A manera de conclusión conviene retomar la figura de Mérida para señalar que, después de su inauguración, El Eco siguió desarrollando proyectos de plástica dinámica asociados con la danza. Esto puede apreciarse en sus obras plásticas, ya con su solución geométrica y constructiva distintiva, como sucede en su pintura Danzantes de Tlaxcala (1951) hasta con el diseño de originales escenografías y vestuario para los ballets Tacotta (1950), Leyenda (1956) y Visiones fugitivas (1960). En esa misma década, Mérida también realizó sus proyectos más ambiciosos de integración plástica en México y en Guatemala (que son los que sobreviven). Estos últimos proyectos merecen ser mencionados no sólo por su escala y originalidad sino para discutir las obras comsionadas de Mérida. Como Goeritz, el artista guatemalteco tendía a operar “ejecutivamente” y no reparaba mucho en sus clientes. Ambos realizaron proyectos para el Estado mexicano, la iniciativa privada y, en el caso de Goeritz, hasta para la iglesia. El caso de Mérida, por su parte, puede resultar más polémico y permite revelar su postura ideológica en el marco de la Guerra Fría.
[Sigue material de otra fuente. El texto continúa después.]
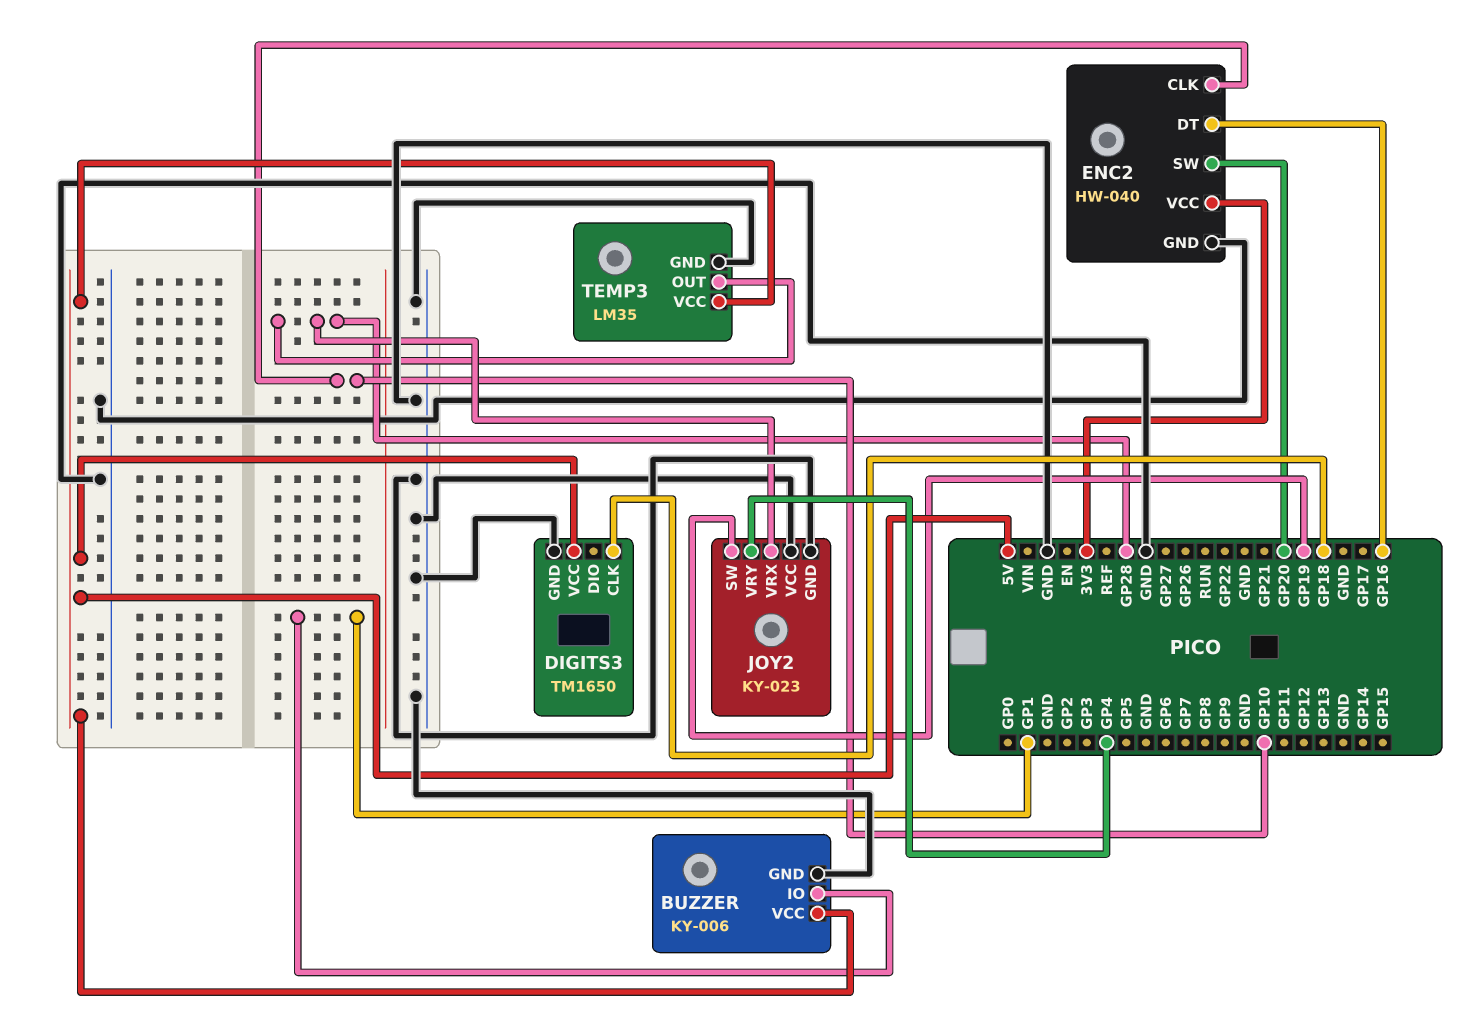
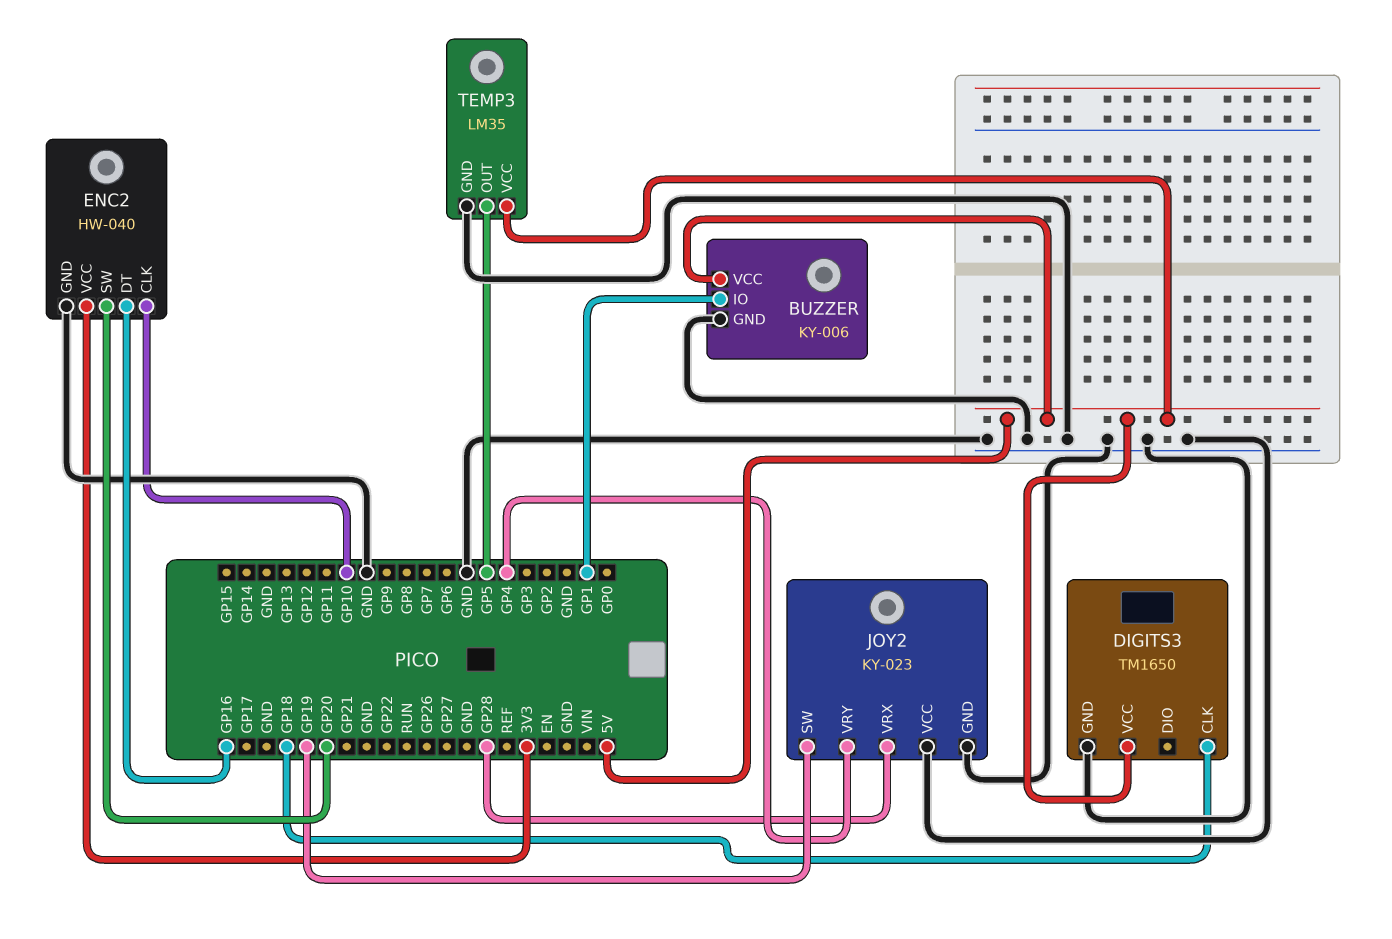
TEMP3 pin OUT: GP28 -> GP5

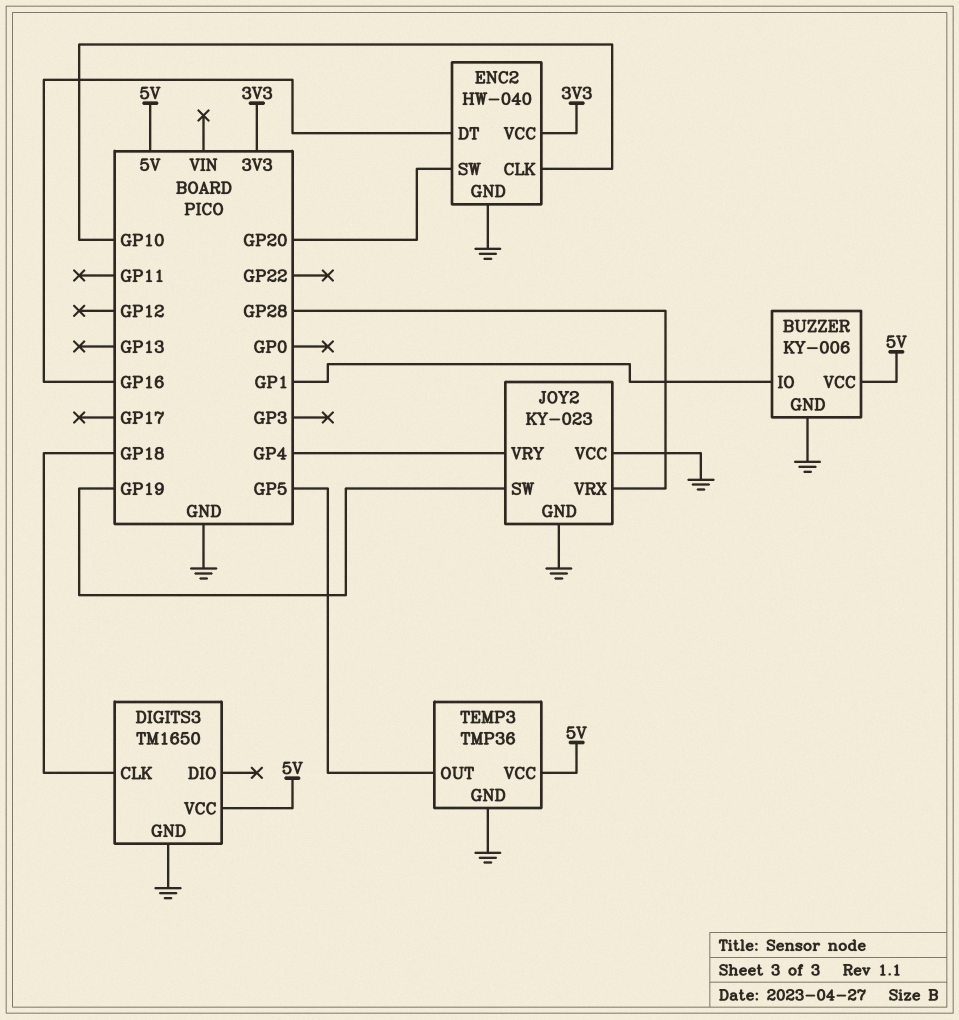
TEMP3: LM35 -> TMP36

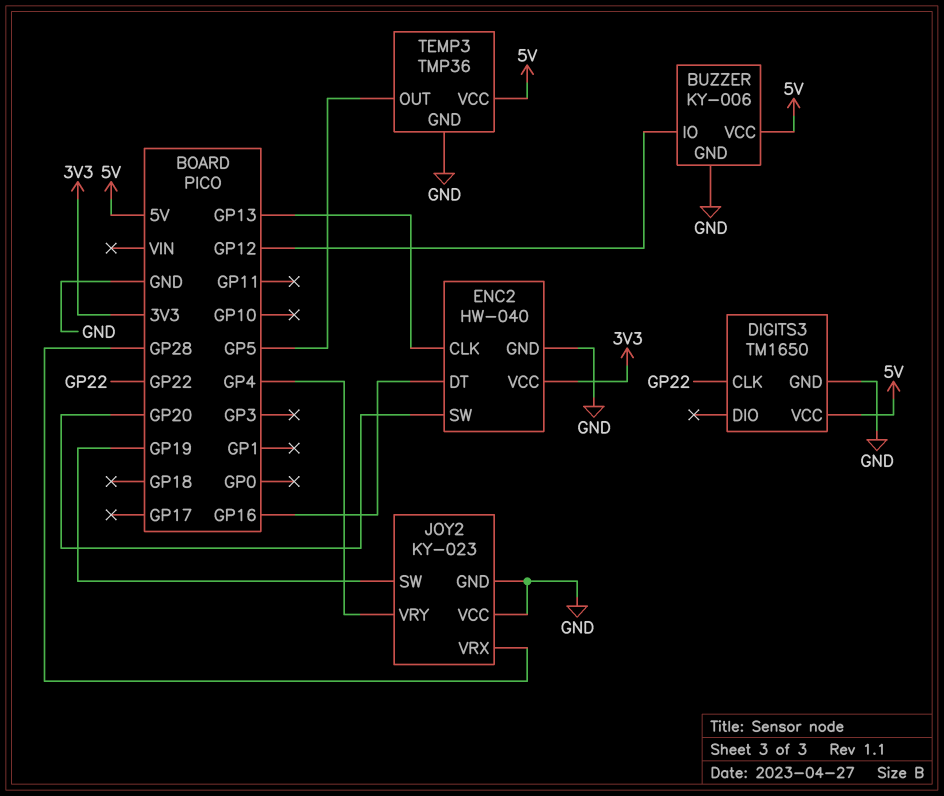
BUZZER pin IO: GP1 -> GP12
DIGITS3 pin CLK: GP18 -> GP22
ENC2 pin CLK: GP10 -> GP13

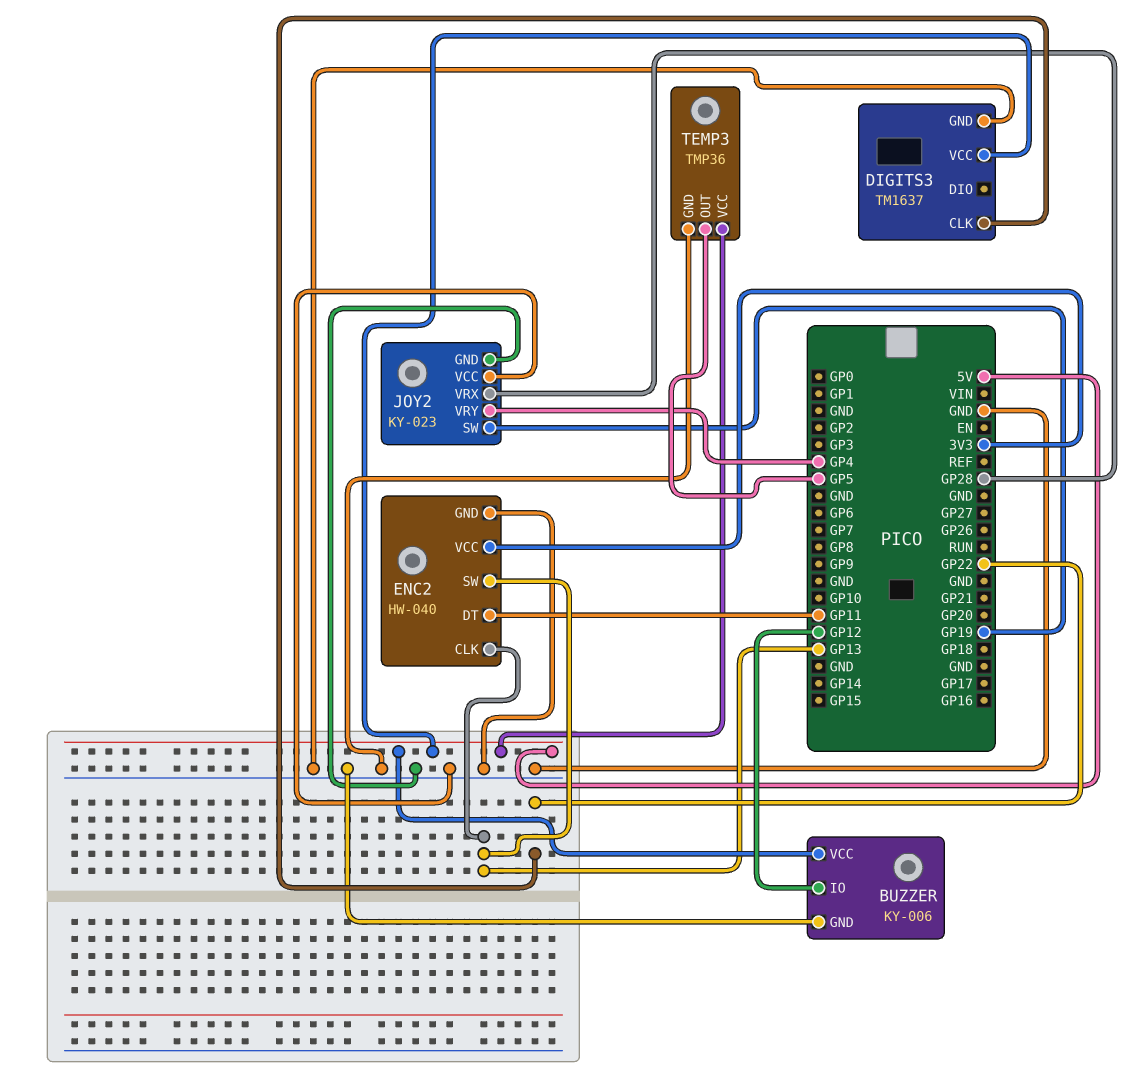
DIGITS3: TM1650 -> TM1637
ENC2 pin DT: GP16 -> GP11
ENC2 pin SW: GP20 -> GP13

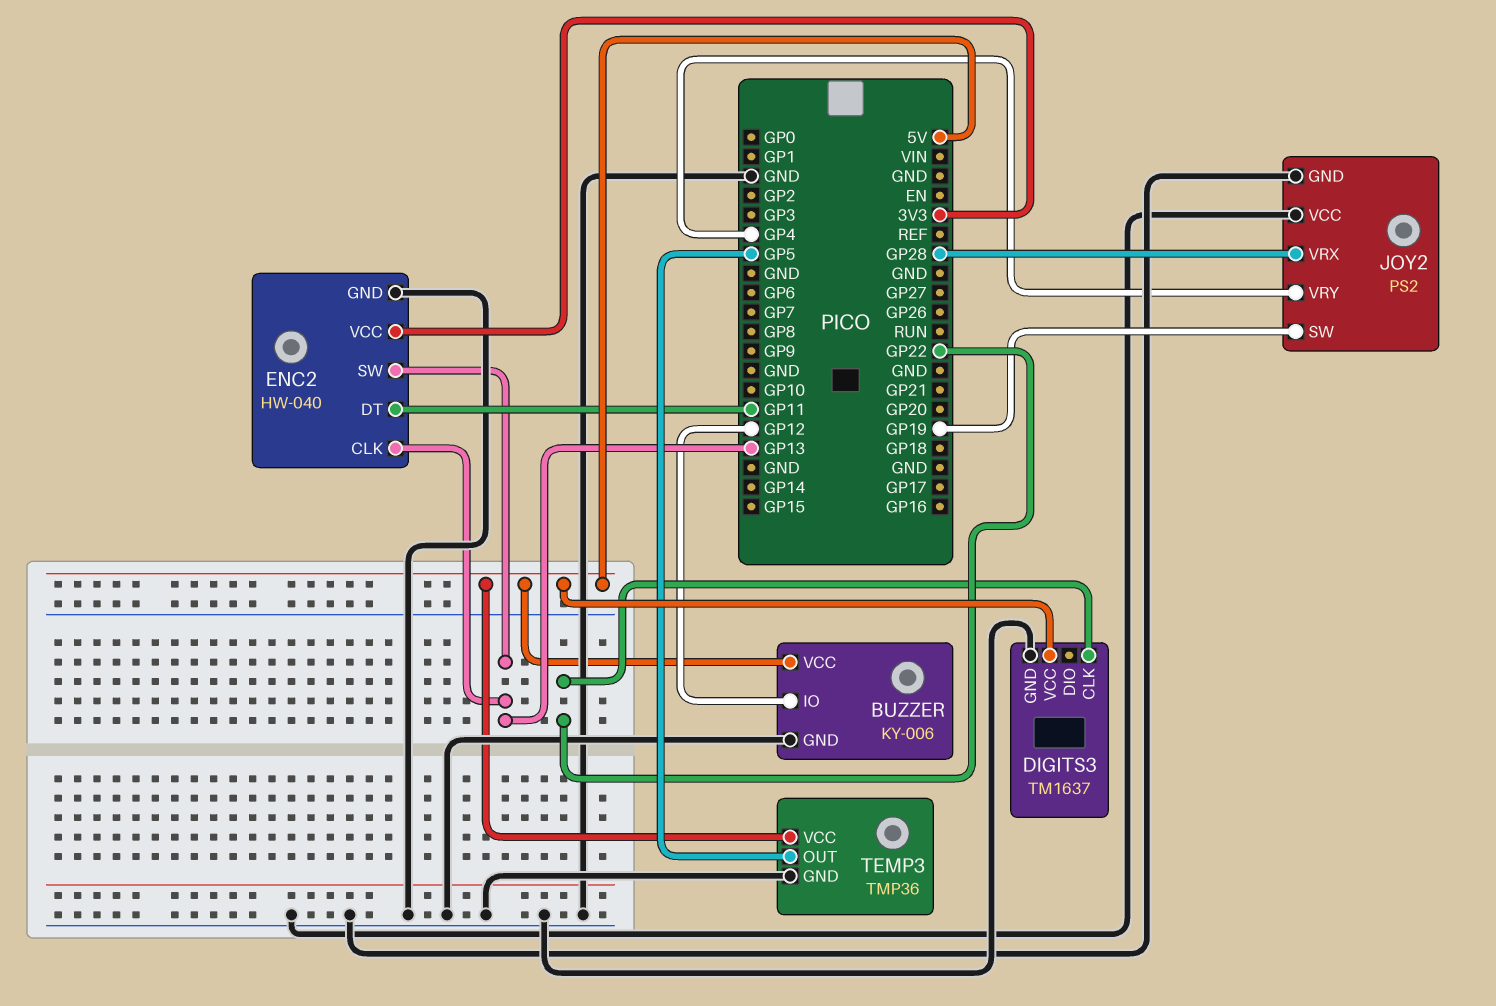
JOY2: KY-023 -> PS2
Los proyectos que realizó durante los años cincuenta y sesenta en distintos edificios del Centro Cívico de la Ciudad de Guatemala fueron comisionados por los gobiernos favorecidos por Estados Unidos después del golpe de Estado de 1954, operación conocida como PBSUCCESS. Si durante la primera mitad del siglo pasado, su pintura reflexionaba en un “panamericanismo” entendido como utopía estética del arte moderno del continente, durante la segunda mitad este mismo término se reveló como la inclinación política en la lógica bipolar que marcó la Guerra Fría.